On July 29, 2021, I completed 30 daily treatments of radiation therapy. After much thoughtful consideration, I opted to not to do chemotherapy. In my gut, I didn’t feel like it was the best option for me. However, based on the advice from the two oncologists I saw, I decided to do radiation therapy. I knew the 6 weeks of treatment was going to consume my summer, yet I didn’t know how much it would impact my body, which gave me some anxiety, but I thought that this treatment would be another level of protection and prevention.

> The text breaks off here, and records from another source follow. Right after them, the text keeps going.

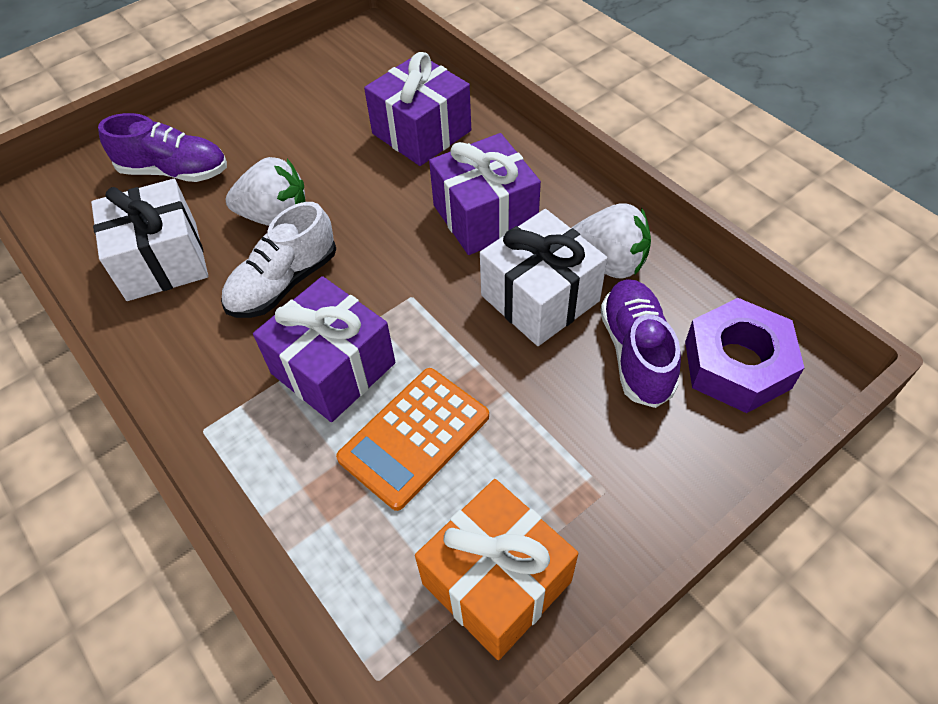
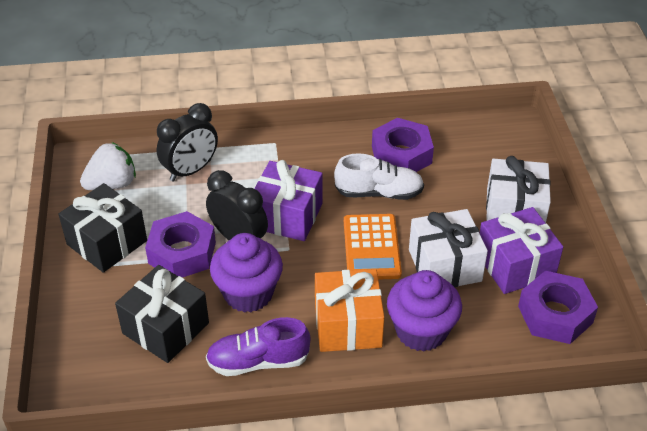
black clock: 0 -> 2
black gift: 0 -> 2
purple cupcake: 0 -> 2
purple gift: 3 -> 2
purple nut: 1 -> 3
purple shoe: 2 -> 1
white strawberry: 2 -> 1

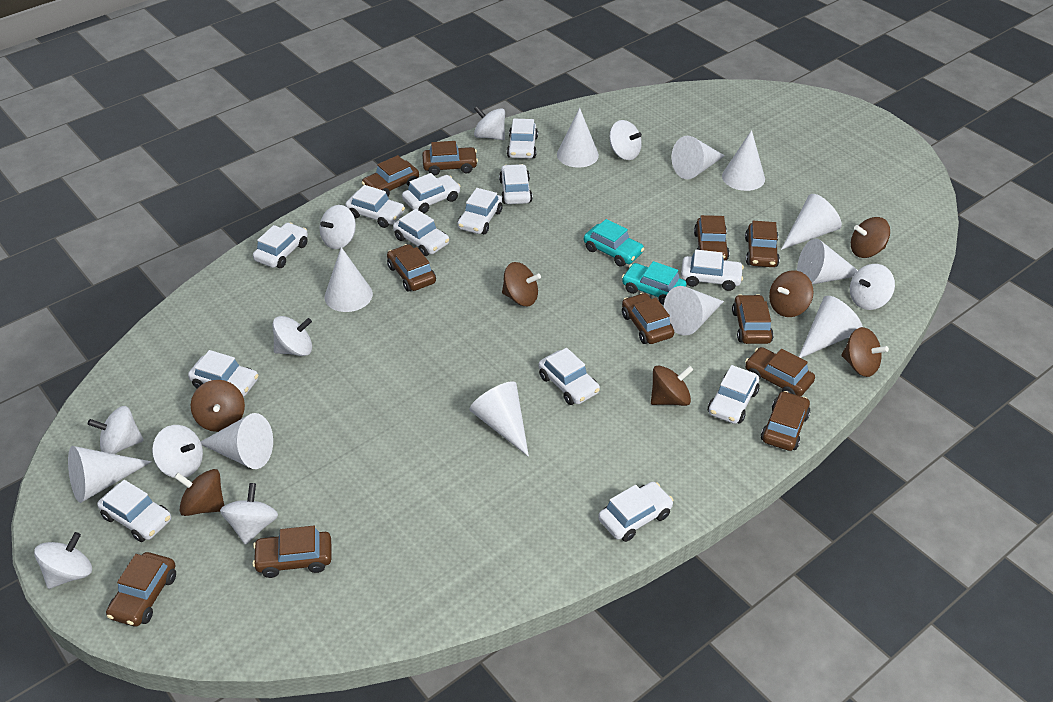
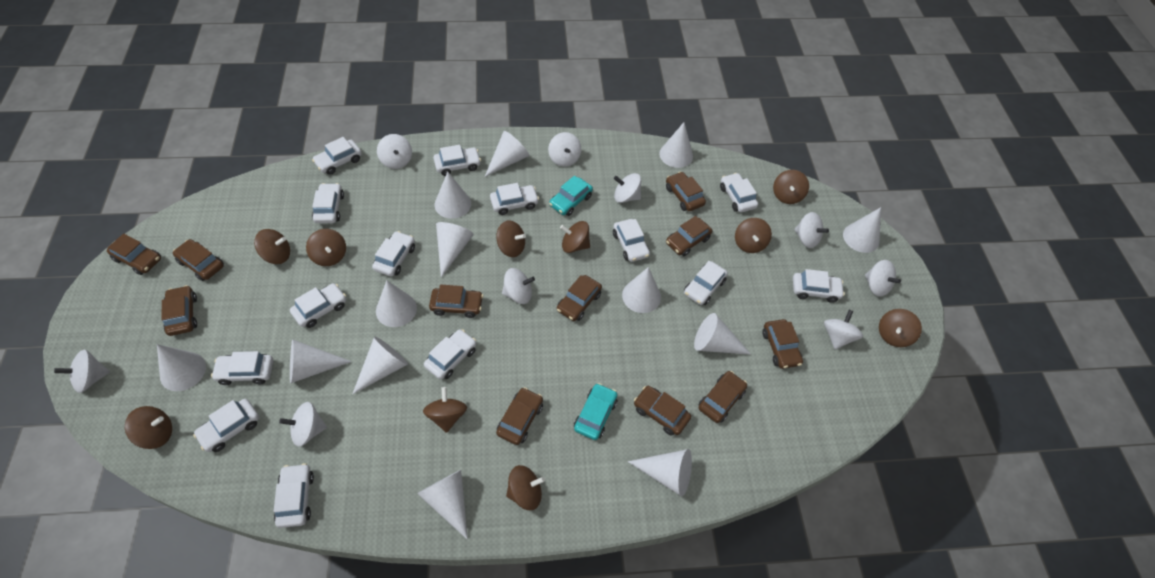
brown spinning top: 7 -> 10
white car: 13 -> 14
white cone: 11 -> 13

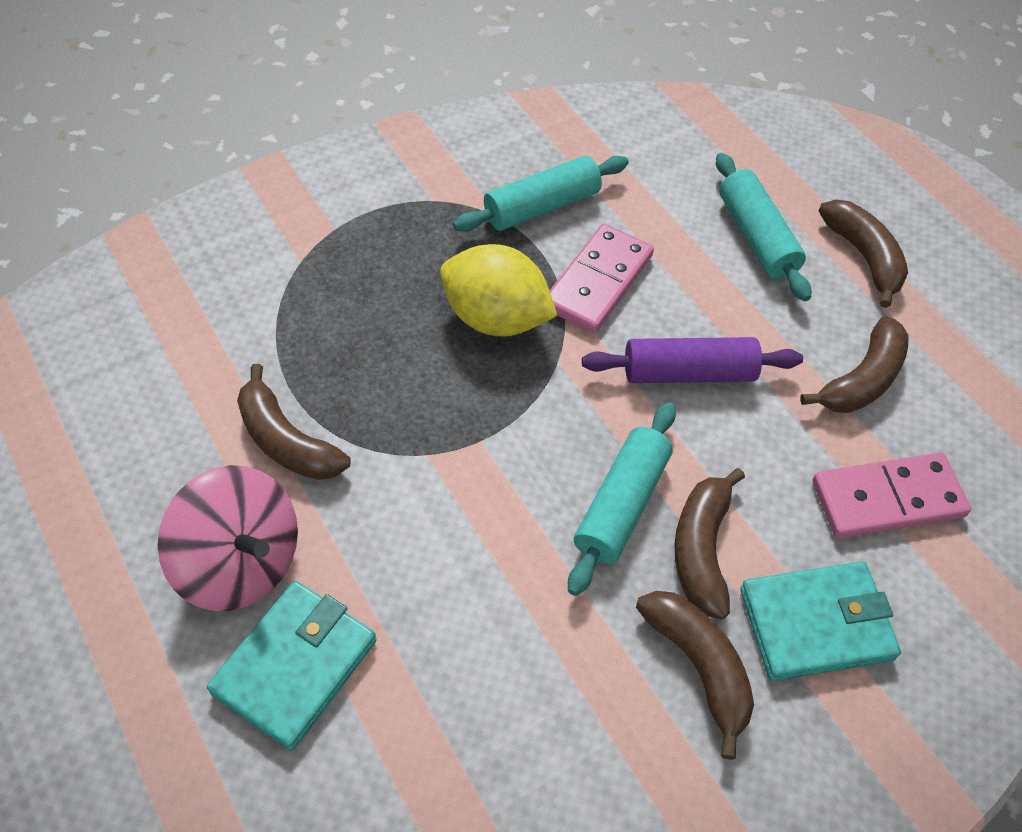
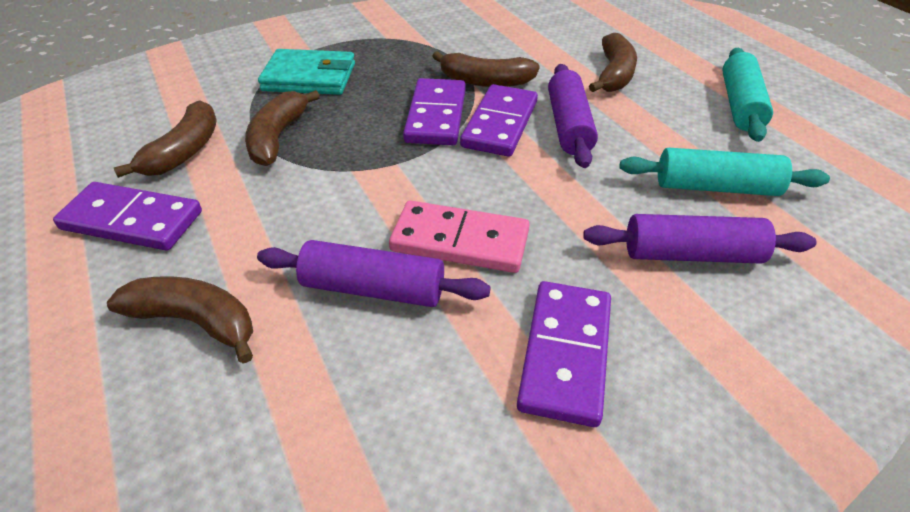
pink domino: 2 -> 1
pink spinning top: 1 -> 0
purple domino: 0 -> 4
purple rolling pin: 1 -> 3
turquoise rolling pin: 3 -> 2
turquoise wallet: 2 -> 1
yellow lemon: 1 -> 0

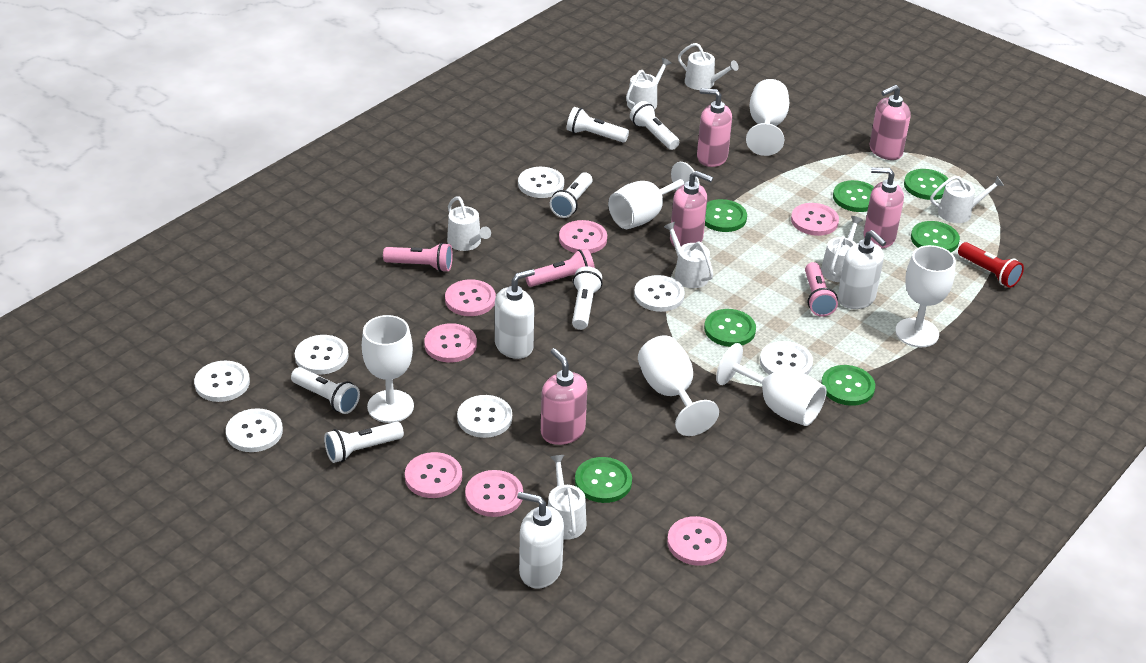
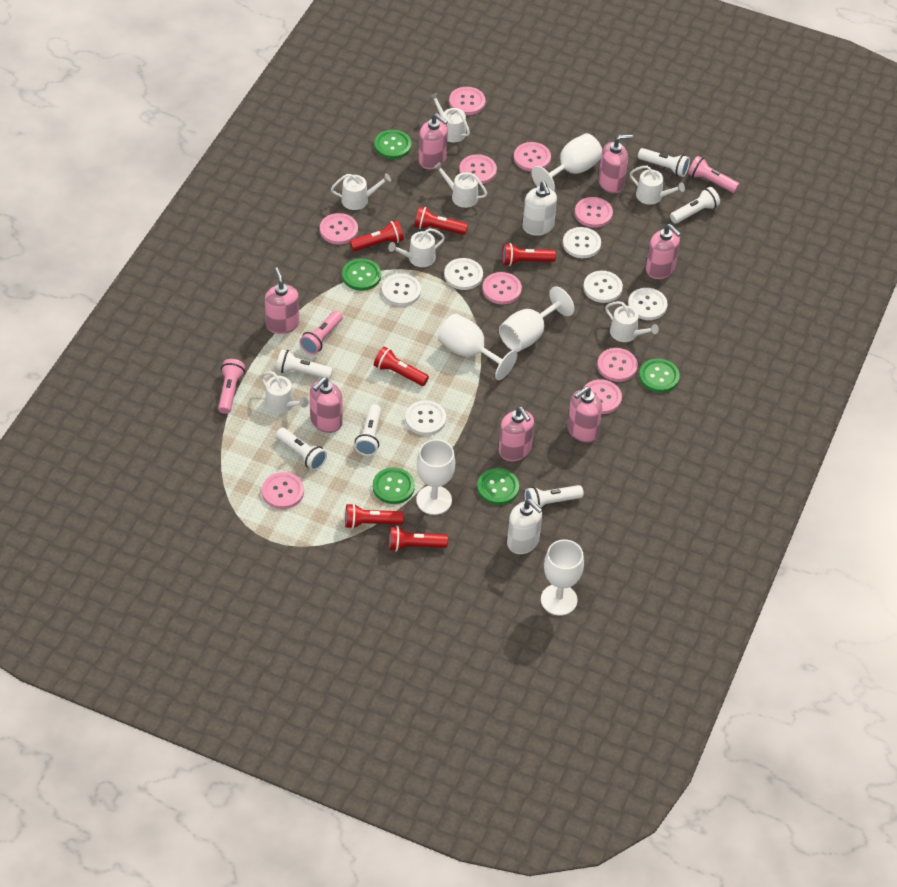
green button: 7 -> 5
pink button: 7 -> 9
pink soap dispenser: 5 -> 7
red flashlight: 1 -> 6
white button: 7 -> 6
white goblet: 6 -> 5
white soap dispenser: 3 -> 2

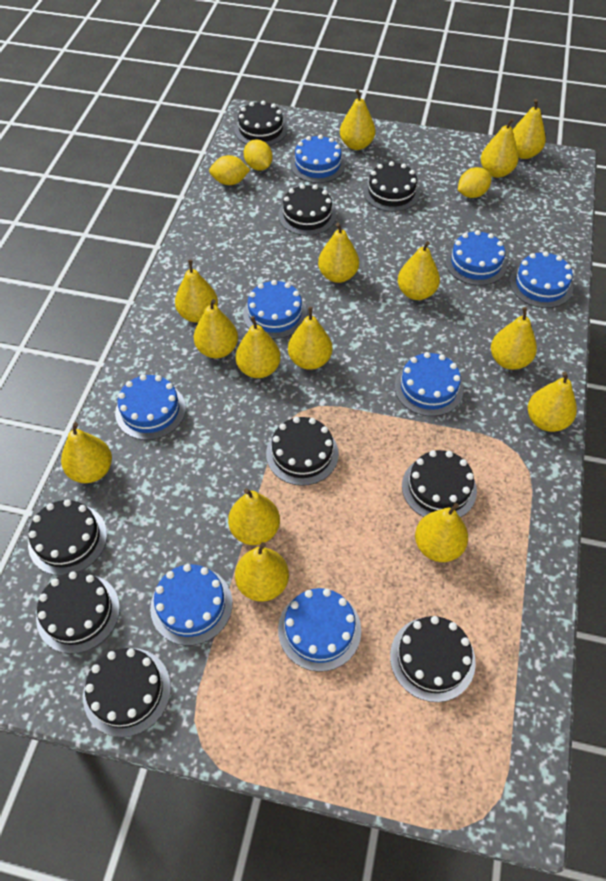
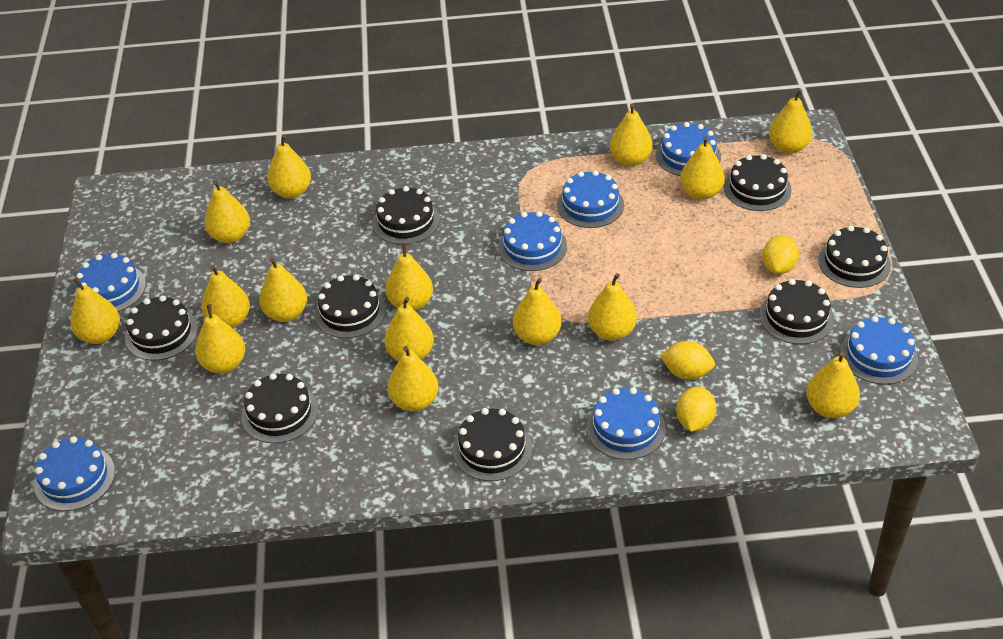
black cake: 9 -> 8
blue cake: 8 -> 7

I showed up for my radiation oncologist appointment on June 15th. After the consultation with my doc, the nurses came in and shared all the “fine print”…that is the side effects, while uncommon, I may develop another form of cancer from this treatment. This blew my mind because everything I have found to combat breast cancer: Tamoxifin, chemotherapy, and radiation have the possible side effect of developing a different form of cancer. They gave me instructions on how to care for my skin during and post treatment. The nurses told me about other side effects such as fatigue, radiation burn which would cause redness to the skin and the possibility of blisters, shedding and/or cracked skin. They mentioned the potential of esophageal issues like sore throat, heartburn or lumps developing. YAY (what the what)!! After I signed the forms, I was taken to the holding area, a small, homey room just for the women receiving treatment that included a changing area. This was the place I would report to daily over the next 6 weeks.
I took my obligatory #medicalgownselfie and realized that I’d be wearing the same style gown for entire period and taking daily photos would be NO FUN, so instead I challenged myself. Don’t judge, but I have a closet filled with shoes, honestly, a ridiculous amount. I figured I could easily pick 30 pairs of shoes and viola here’s how I could continue the fashion component of my journey. I waited patiently for the radiation therapist to take me back to who knows where for the next steps in creating my plan.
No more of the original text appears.